Frankfurt DAX: 4,764.0 (-107.71); Paris CAC: 4,256.4 (-90.69)European Report: Europe moved lower on a broad range of sectors including financials, technology, telecommunications and cars. Profit warnings and fears of more warnings rattled sentiment, and the US failed to provide support.
Financial stocks took a hammering following a profit warning from Fortis, the Benelux bank and insurance company.
Its shares tumbled 7.7 per cent to €24.80 after the company reversed forecasts for 2001 profits, saying it now expected them to fall.
The annual results are due in a month's time. The shares closed at their lowest level since late September.
Operational net profit at Fortis is now expected to fall by about 5 per cent compared with a previous estimate of a 5 per cent rise. The changed perspective is partly due to a fall in the value of Fortis's insurance investment portfolio.
ABN Amro downgraded Fortis from "buy" to "add", saying: "There were three main reasons for our positive stance: perceived defensive nature, attractive valuation and technical support from index reweighting issues. After the profit warning today, the latter two items still stand, whereas the former has become more questionable." Other banking stocks suffered from Fortis's announcement.

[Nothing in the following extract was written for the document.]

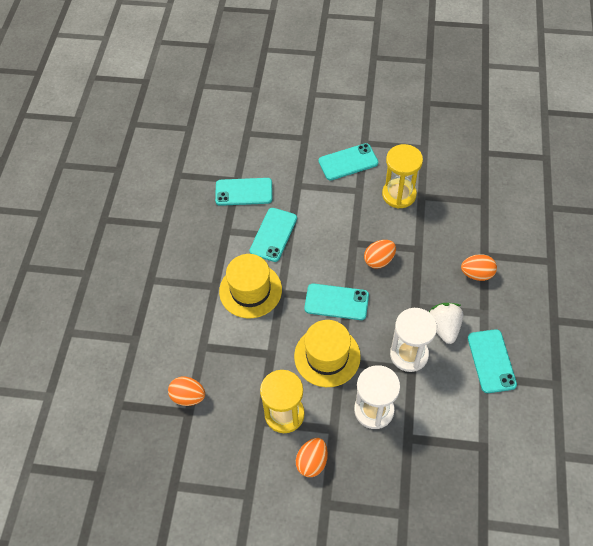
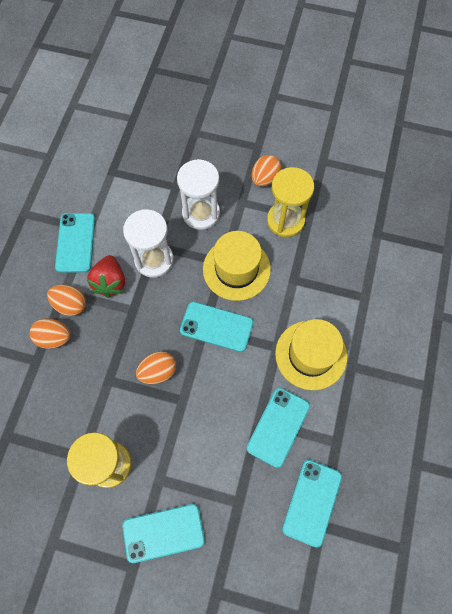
camera: 175 degrees left, 10 degrees up
(188, 396) = (378, 248): orange egg -> orange egg (70, 305)
(244, 192) = (312, 502): turquoise phone -> turquoise phone turned 75 degrees counterclockwise
(444, 327) = (110, 282): white strawberry -> red strawberry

The Dutch bancassurer ING, a rival in the home market, fell 3.9 per cent to €26.65. Italy's IntesaBCI was off 6.7 per cent at €2.476 and Deutsche Bank down 5.5 per cent to €64.12.
France Telecom fell 4.7 per cent to €28.30 and is now just above its all-time low of last September. There was continued concern about MobilCom, the German mobile operator in which it has a 28.5 per cent stake.
Investors fear France Telecom may end up having to consolidate MobilCom's €5 billion of debt into its own debt mountain.
Orange shares were also hit, falling 5.1 per cent to €6.50.